One of the cornerstones of alcoholism recovery is what’s called “emotional sobriety.” The idea is that alcoholics and other addicts, if they hope to stay sober over the long haul, must learn to regulate the negative feelings that can lead to discomfort, craving and—ultimately—relapse. It’s a lifelong project, a whole new way of thinking about life’s travails.
But the recovery literature also says “first things first”—which simply means “don’t drink.” Especially in the early days of recovery, alcoholics are counseled not to analyze why they are addicted, or how they might have avoided alcoholism: “Don’t think and don’t drink” is the maxim. One day at a time, do whatever it takes—prayer, exercise, meetings—to distract the mind from the compulsion to pick up a glass.
These are really two very different kinds of emotional regulation, when you think of it. Distraction is unthinking—cognitive disengagement from thoughts of alcohol and the anxiety of craving by any means possible. It’s a blunt instrument in the toolbox of recovery. By contrast, long-term emotional sobriety requires the slow, steady rethinking of all the people, places and things that once did—and could again—throw us off kilter.
Recovery programs teach these fundamental principles of emotional regulation because, surprisingly, addicts don’t know them intuitively. But they apparently do come naturally to many healthy people. That at least is the conclusion from some new research out of Stanford University, which has been examining the strategies that people choose for dealing with negative emotions of different kinds and intensities. Psychological scientist Gal Sheppes and colleagues had the idea that people process different kinds of emotional information differently–and at different stages. If an experience or thought is especially intense and threatening, people can nip it in the bud early. They simply disengage and don’t pay attention, in that way blocking negativity from awareness, much as newly recovering alcoholics are advised to do. This keeps potent negative thoughts from ever gaining force.
Milder negative emotions are often not blocked out, but they can still be regulated by a second cognitive mechanism, which engages negative emotions for elaborate processing. This requires storing the negative thoughts and emotions in memory for reappraisal and reinterpretation. At least that’s the theory, which the scientists have tested in a series of laboratory experiments. They hypothesized that healthy people would tend to distract themselves quickly from intense emotional experiences, and that they would tend to engage with milder, less threatening experiences, in order diffuse their emotional power.
They recruited volunteers and had them view photographs depicting different levels of negative emotions. A low-intensity photo, for example, might show a woman holding her head, in an ambiguous state of distress, while a high-intensity photo might show a woman in extreme distress, with blood streaming down her face. The volunteers looked at a series of such photos, half a second each, then they narrated, out loud for five seconds, how they were processing the emotion. Volunteers and observers characterized the volunteers’ regulatory strategies as either distraction or engagement and reappraisal.

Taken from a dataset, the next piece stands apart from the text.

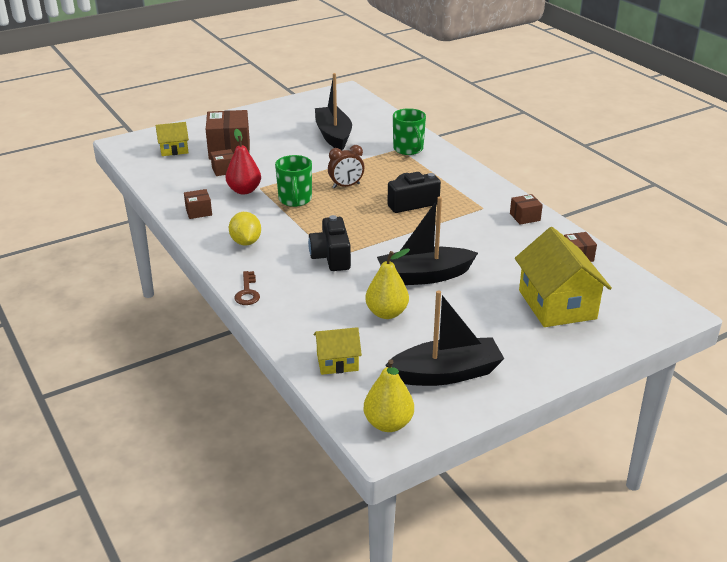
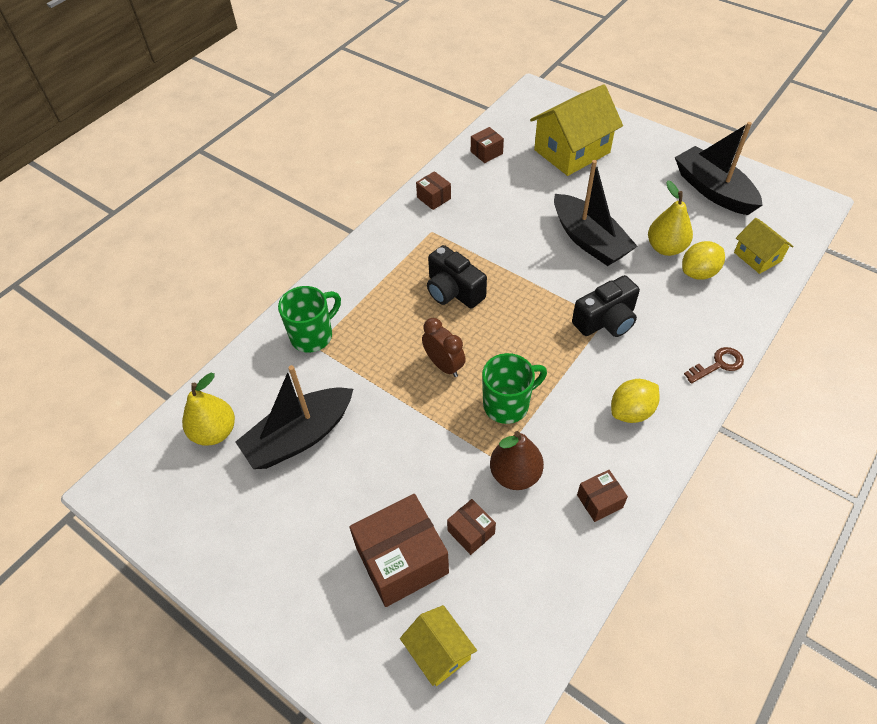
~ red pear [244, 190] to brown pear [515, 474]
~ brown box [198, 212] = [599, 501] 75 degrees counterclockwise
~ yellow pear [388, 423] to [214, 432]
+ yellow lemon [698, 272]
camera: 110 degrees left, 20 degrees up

The results were unambiguous. Many more volunteers opted for cognitive engagement when confronted with a low-intensity photo, and many more chose to distract themselves from high-intensity photos—suggesting that switching strategies is a normal, healthy way of dealing with negativity in life. The researchers also gave the volunteers a “surprise” memory test at the end of the experiment, and found—as expected—that memory for the emotional photographs was impaired whenever volunteers opted for distraction and disengagement. This suggests that distraction, as a strategy for emotional regulation, works by not allowing the emotional information to enter memory at all.

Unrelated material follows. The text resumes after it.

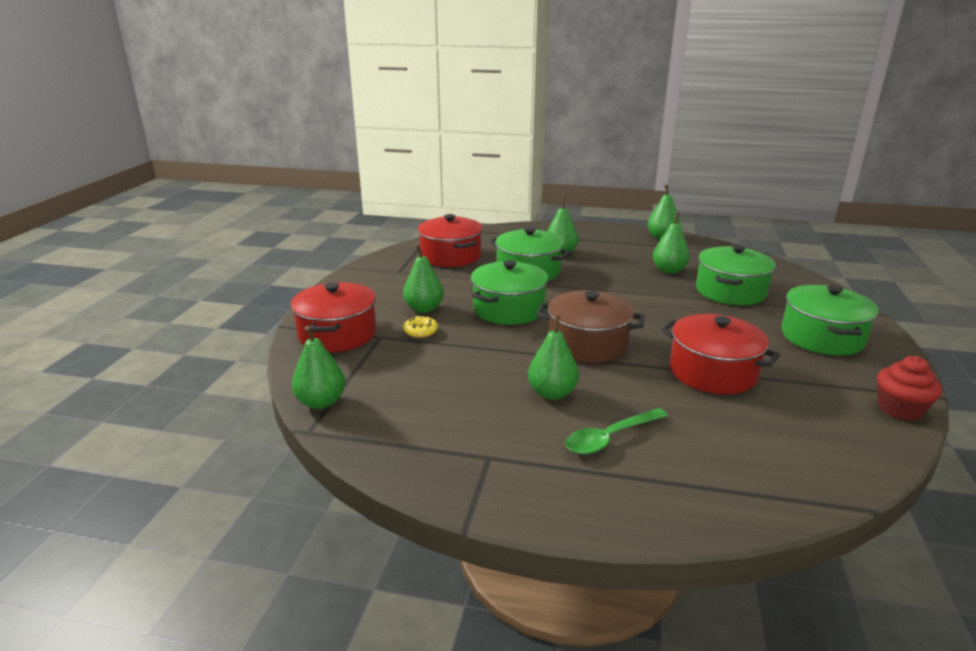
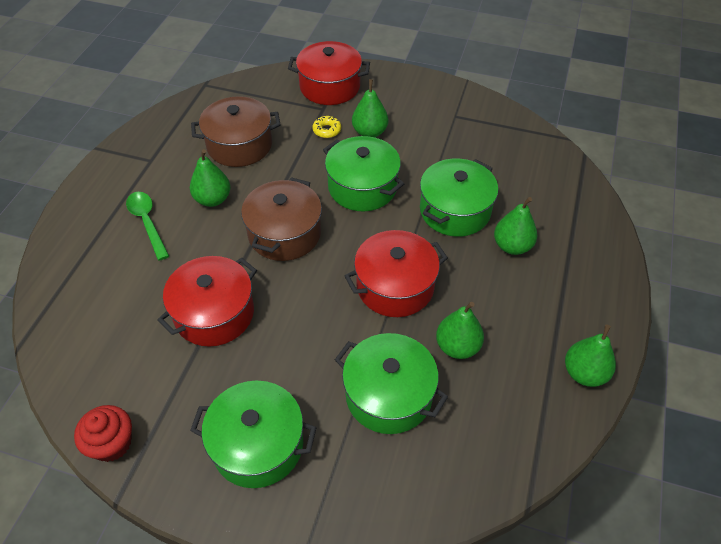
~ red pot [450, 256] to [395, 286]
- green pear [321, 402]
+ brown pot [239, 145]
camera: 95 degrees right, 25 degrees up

Emotional photographs are powerful stimuli for priming negative emotions, but even so, the scientists wanted a test that was closer to real-life events. So in another experiment, the scientists used the anticipation of electrical shocks to create a life-like state of anxiety for volunteers. They hooked them up to electrodes, with which they administered 20 shocks of varying intensity. But just prior to each shock, the volunteers viewed a brief written description of the intensity level of the upcoming shock, allowing them time—12 seconds on average—to choose and use a strategy for regulating their anxiety before getting zapped. The scientists crunched together the data on shock intensity and cognitive choices, and the results were essentially the same as before. As reported in the on-line edition of the journal Psychological Science, volunteers were much more likely to opt for a reappraisal strategy when confronting an unpleasant but tolerable shock, and they were much more likely to try distracting themselves when they anticipated a strong and intensely painful shock. In short, people have the cognitive flexibility to adapt their regulatory choices for the situation at hand.
It’s not surprising that people naturally choose to engage with only mildly unpleasant emotions. Reinterpretation of emotional events has long been known to be an effective coping strategy. The findings on distraction run contrary to a long-held view that it’s important to engage with intense emotional challenges—and harmful to avoid them. But this view has been losing some of its hold recently. Evidence is mounting that, under extremely adverse conditions, some emotional disengagement may indeed be tonic. This appears to be true for disaster victims; for people with severe, ruminating depression; and of course, for alcoholics in early recovery.